Chewed pitch is sometimes the only indicator of a human presence at sites where physical remains are not found, and archaeologists have long suspected that the otherwise unremarkable wads may be a source of ancient DNA. However, we recently extracted the human genome from a stone age chewing gum, along with microbes present in her mouth.

Earlier this year, nearly complete human genomes were sequenced from 10,000-year-old chewed birch pitch originally excavated 30 years ago at the site of Huseby Klev in Sweden. “These artifacts have been known for quite some time,” says Natalija Kashuba, a doctoral student in the department of Archaeology and Ancient History at Uppsala University and lead author on the Huseby Klev study. “They just haven’t been in the spotlight before.”

In the latest study, Lola’s DNA and microbiome were extracted from a chewed bit of birch pitch excavated at the site of Syltholm on the Danish island of Lolland (hence Lola’s moniker). Archaeologists  have found evidence for tool making and animal butchery at the Syltholm, but no human remains.

The pitch was radiocarbon dated to around 5,700 years ago, the advent of the Neolithic period in Denmark. This was a time when practices of Mesolithic hunter-gatherers were being disrupted by the introduction of agriculture from areas to the south and east.


Lola’s DNA shows none of the genetic markers associated with new farming populations entering northern Europe, bolstering a growing idea that genetically distinct hunter-gatherer populations in the region survived for longer than previously thought. Her genome also reveals that she was lactose intolerant, which supports the theory that European populations developed the ability to digest lactose as they began to consume milk product from domesticated animals.

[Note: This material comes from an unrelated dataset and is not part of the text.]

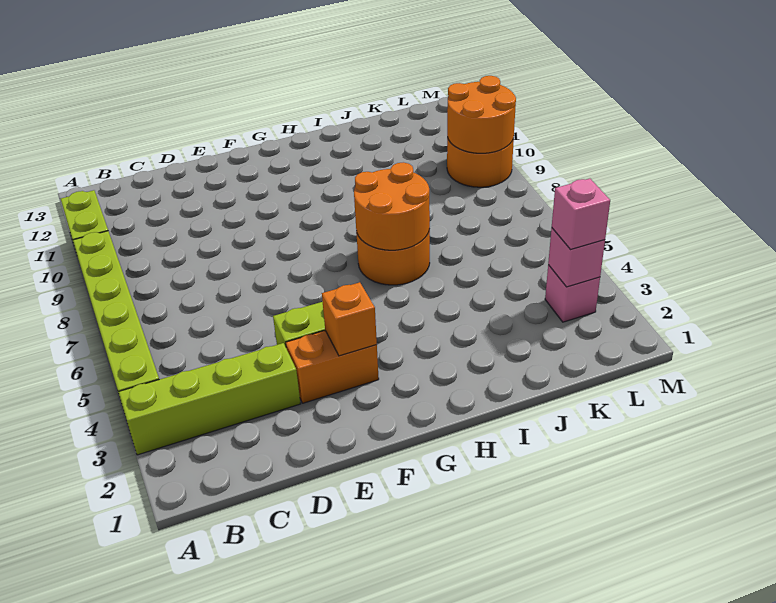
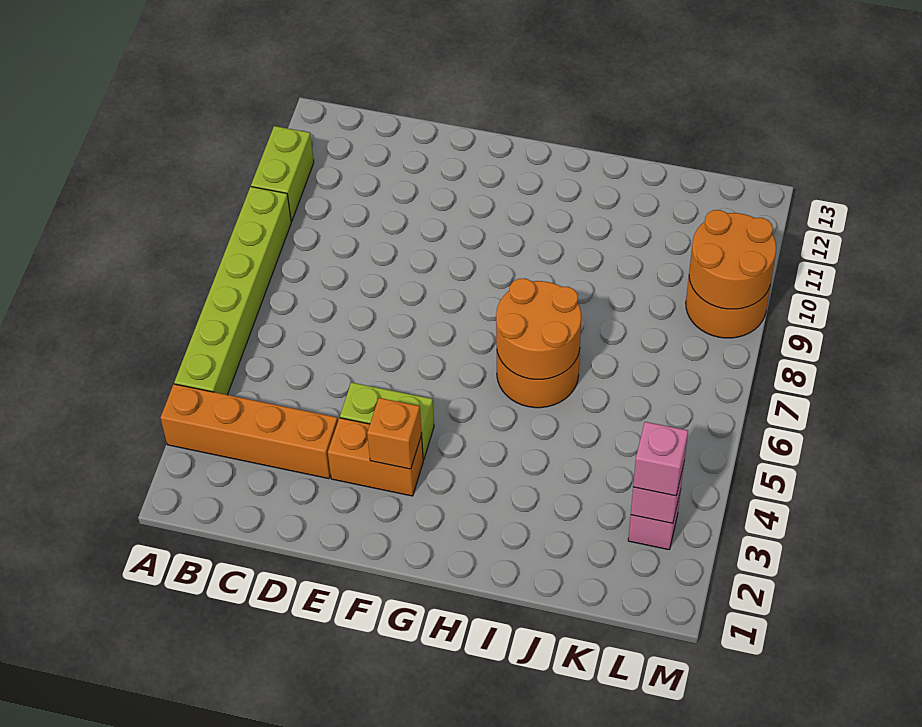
lime brick A3:D3 level 1 -> orange brick A3:D3 level 1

The majority of bacteria identified in Lola’s oral microbiome are considered normal inhabitants of the mouth and upper respiratory tract. Some, however, are associated with severe periodontal disease. Her microbiome also shows the presence of Streptococcus pneumoniae, although it’s impossible to tell from the sample whether Lola was suffering from pneumonia at the time she was chewing the birch pitch. The same goes for Epstein-Barr virus, which infects more than 90% of the world’s population but usually causes few symptoms (unless it develops into mononucleosis).

Seeing the Invisible:

Researchers were also able to identify the DNA of mallard ducks and hazelnuts from the chewed pitch, suggesting that the foodstuffs had been recently consumed by Lola. This ability to isolate specific plant and animal DNA from ancient human saliva trapped in pitch may enable us to “see” dietary habits—such as the consumption of insects—that might otherwise be invisible in the archaeological record, says archaeologist Steven LeBlanc, former director of collections at Harvard’s Peabody Museum of Archaeology and Ethnology.

Archaeologist Steven LeBlanc

LeBlanc helped usher in the era of extracting human DNA from non-human material more than a decade ago, with a pioneering 2007 study on chewed yucca fibers discovered in archaeological sites in the American Southwest. He believes the toolkit that scientists have now to obtain not only a full human genome, but also microbiome and dietary information from non-human material, will set the new gold standard for understanding how ancient populations grew and changed over time, how healthy they were, and what they subsisted on.

“It's absolutely amazing how fast the field has progressed,” he says. “What we were able to do then compared to what they can do now is just shockingly different.”

It’s also a good reminder that even the most unremarkable artifacts should be studied and preserved, LeBlanc adds, recalling times when he’d show visitors to the Peabody Museum the desiccated, masticated pieces of yucca he researched.